The reality of the market is that each major global EMS will ask solder paste manufacturers to reduce price, rather than improving first pass yield. The economics of this market trend are unsustainable. Solder paste is already the lowest cost item on every electronic assembly bill of materials, but can have the most impact of any material used in the surface mount technology process.

Numerous EMS and OEM firms have driven their companies to oblivion by determining that the unit cost of the least expensive material on their consumable list was the best choice. Looking at a list of well known, global companies who no longer assemble electronics confirms this point. Cheap solder paste has never been a driver for success. Let me show you why.

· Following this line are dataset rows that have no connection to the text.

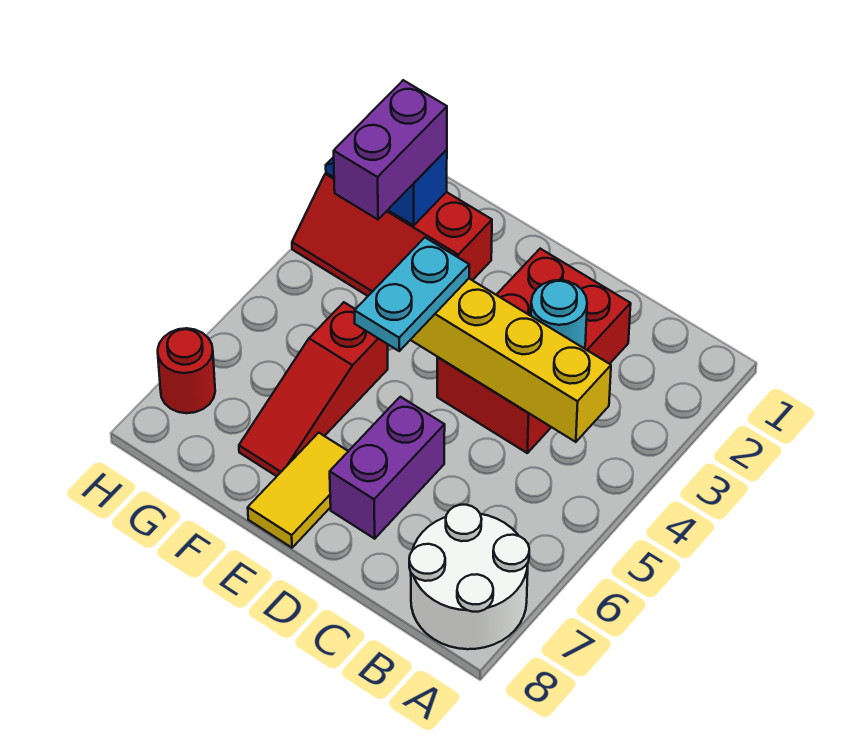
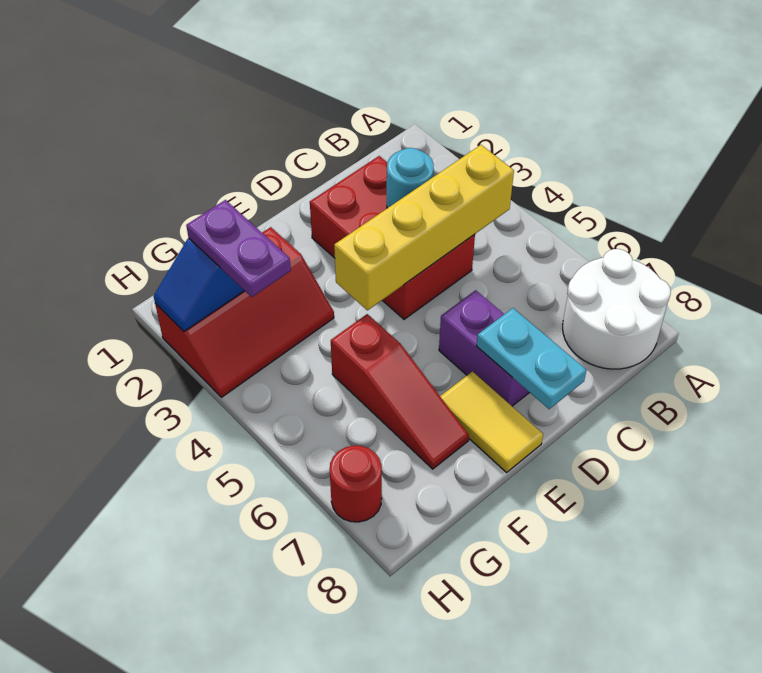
cyan plate E4:E5 level 3 -> cyan plate D7:D8 level 2
purple brick G2:G3 level 3 -> purple plate G2:G3 level 3

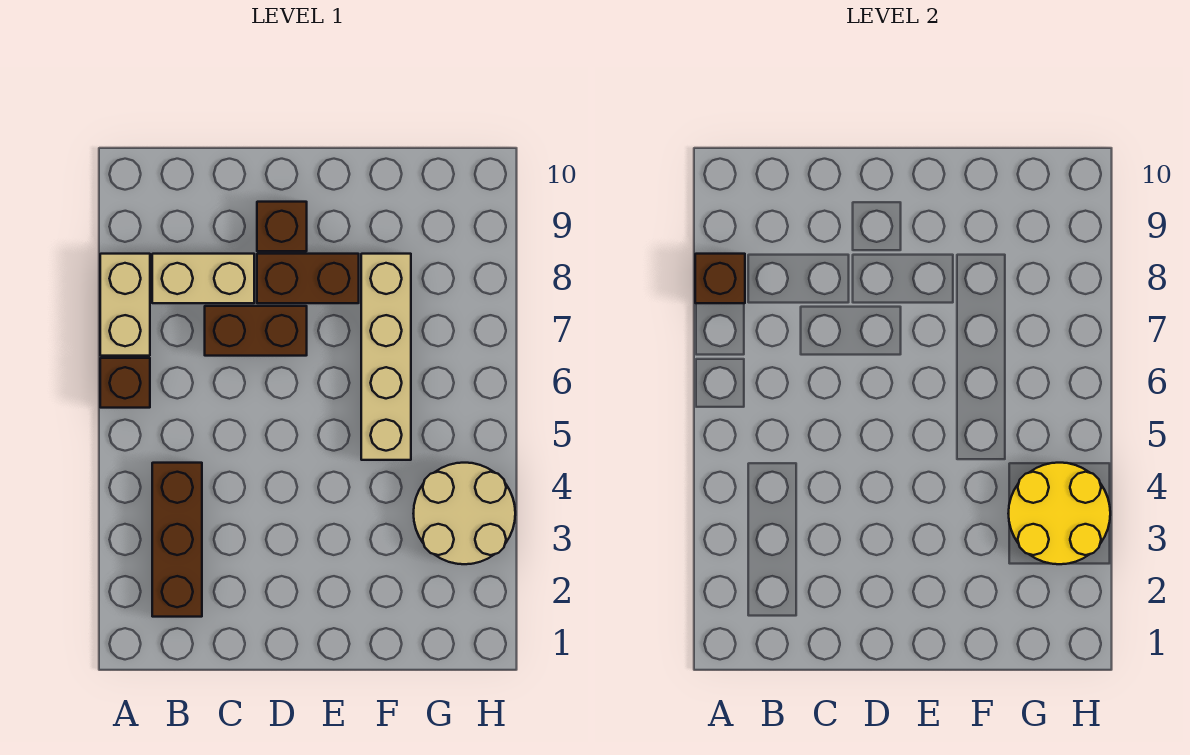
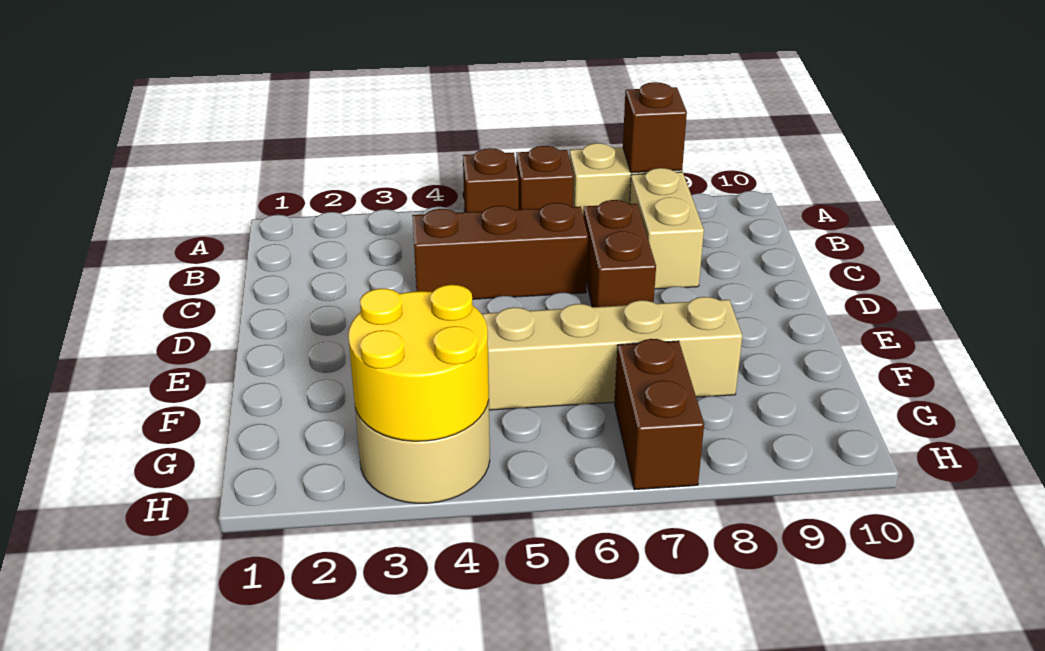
brown brick B2:B4 level 1 -> brown brick C4:C6 level 1
brown brick D8:E8 level 1 -> brown brick G7:H7 level 1
brown brick D9 level 1 -> brown brick A5 level 1

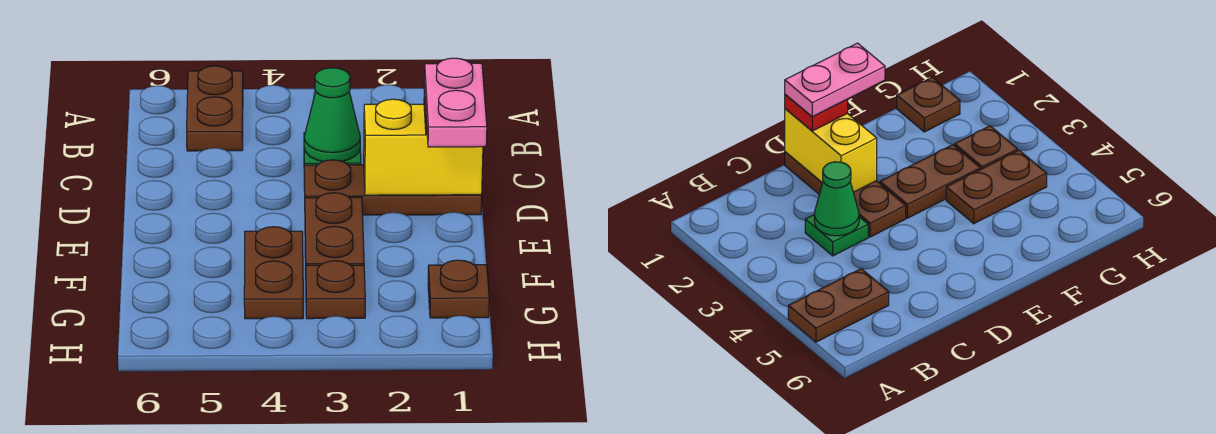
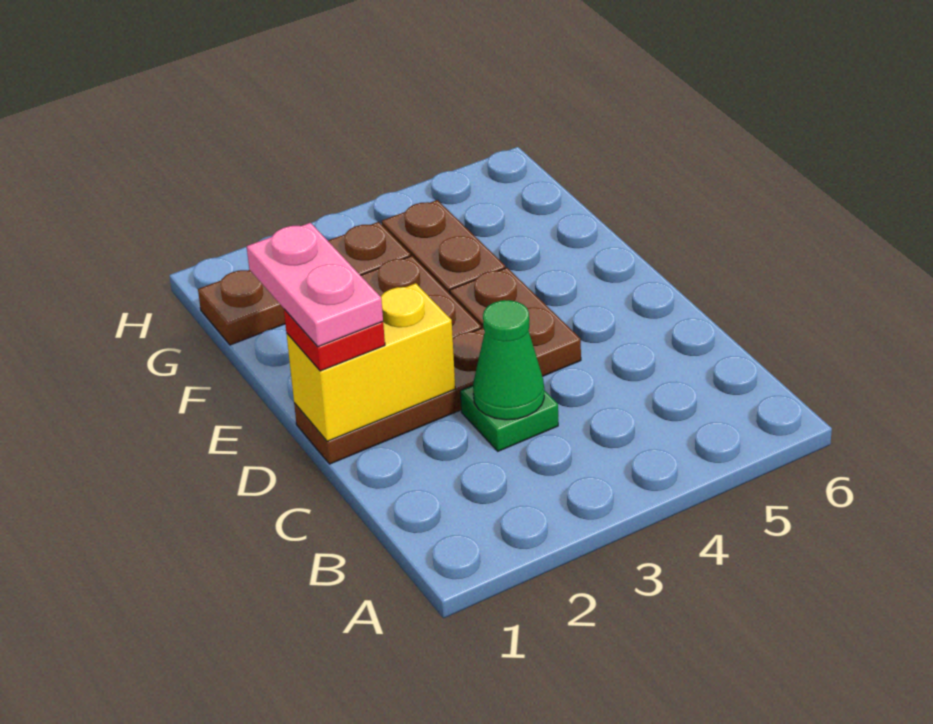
brown plate A5:B5 level 1 -> brown plate D4:E4 level 1

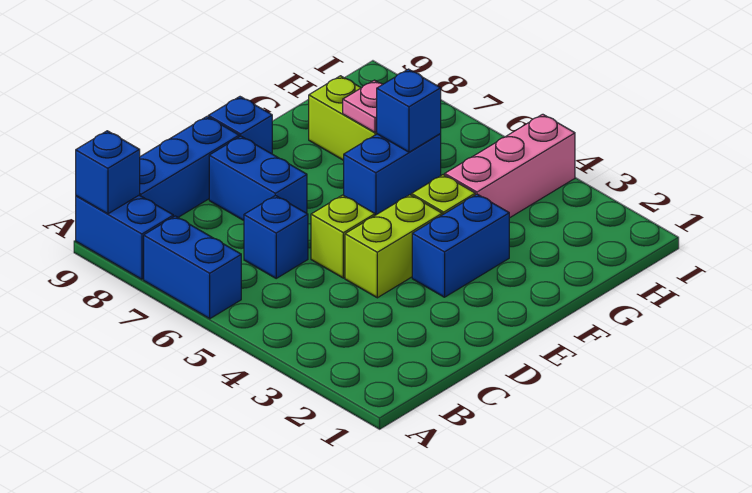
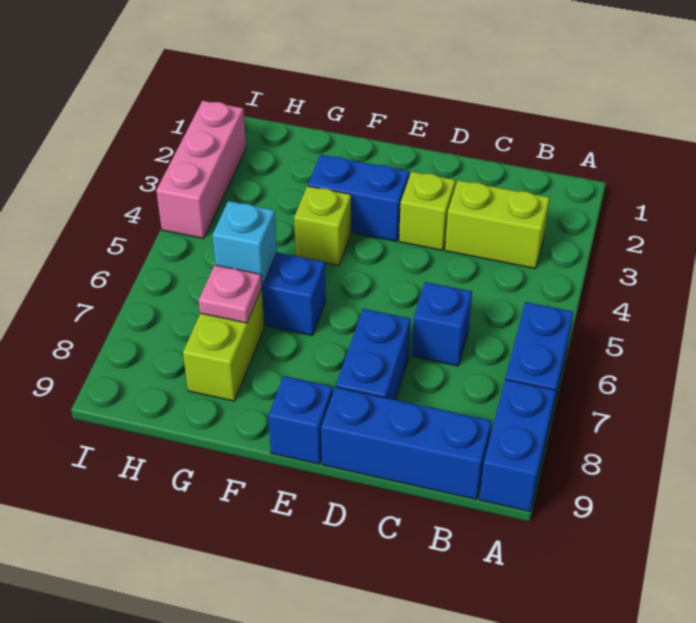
blue brick A9 level 2 -> none
lime brick D4:E4 level 1 -> lime brick B3:C3 level 1
lime brick D5 level 1 -> lime brick D3 level 1
pink brick G4:I4 level 1 -> pink brick I2:I4 level 1
blue brick G6 level 2 -> cyan brick G6 level 2

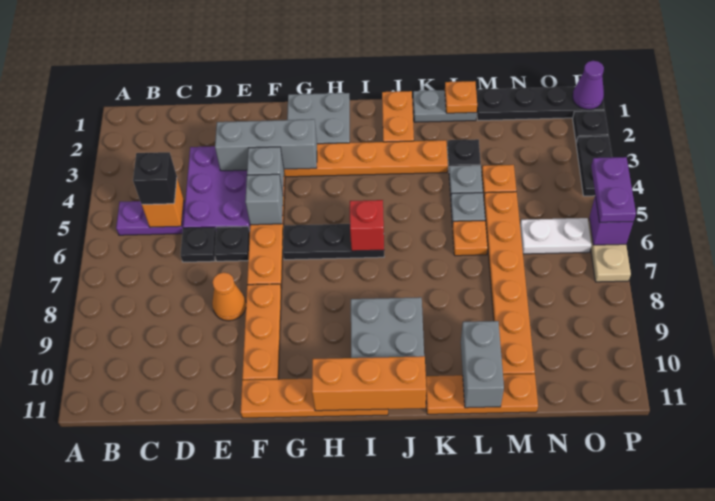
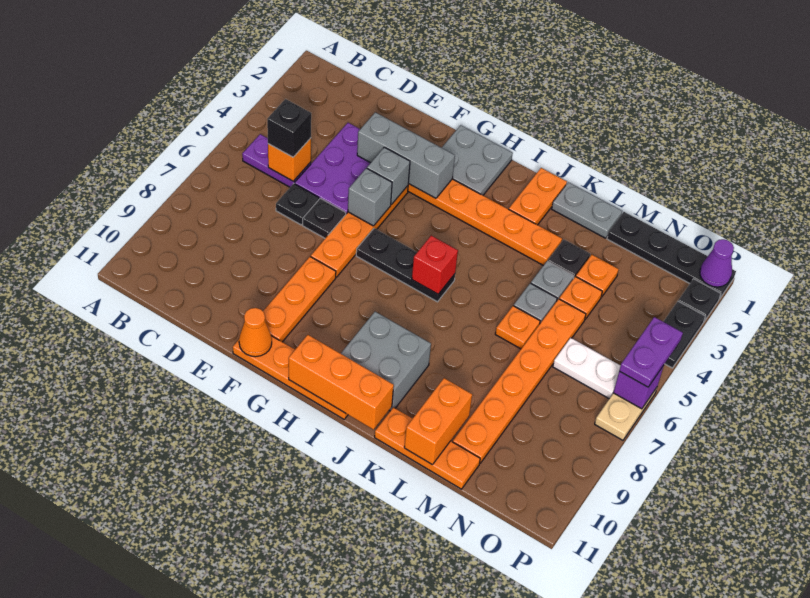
orange cone E8 level 1 -> orange cone F11 level 2
orange plate L1 level 2 -> orange plate M3 level 1
grey brick L10:L11 level 2 -> orange brick L10:L11 level 2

First-pass yield, determined by the number of circuits successfully produced per attempt, without requiring wasteful re-work, is a critical milestone. Profitability is the difference between revenue and the sum of fixed and variable costs. If you have $750,000 in fixed assets (a printer, an SPI device, two or three chip shooters and a reflow oven) per SMT process line, and a rapid depreciation schedule (five years), your fixed costs would be $150,000/year.

Next, you should factor in costs for manufacturing space. Let’s assume a low-cost location of 1,000 square feet and use a conservative estimate of $1/ft² of floor space. Manufacturing overhead is a common term for the labor required to manufacture assemblies. This is a more difficult cost to estimate, as different companies have varying head count per SMT line and wage rates determined by the local market.

Each of these fixed costs needs to be amortized over the number of good assemblies produced. Because there are so many variables in the fixed cost allocation, I won’t attempt to quantify them in general, but they must be considered as a significant part of the total cost of manufacturing.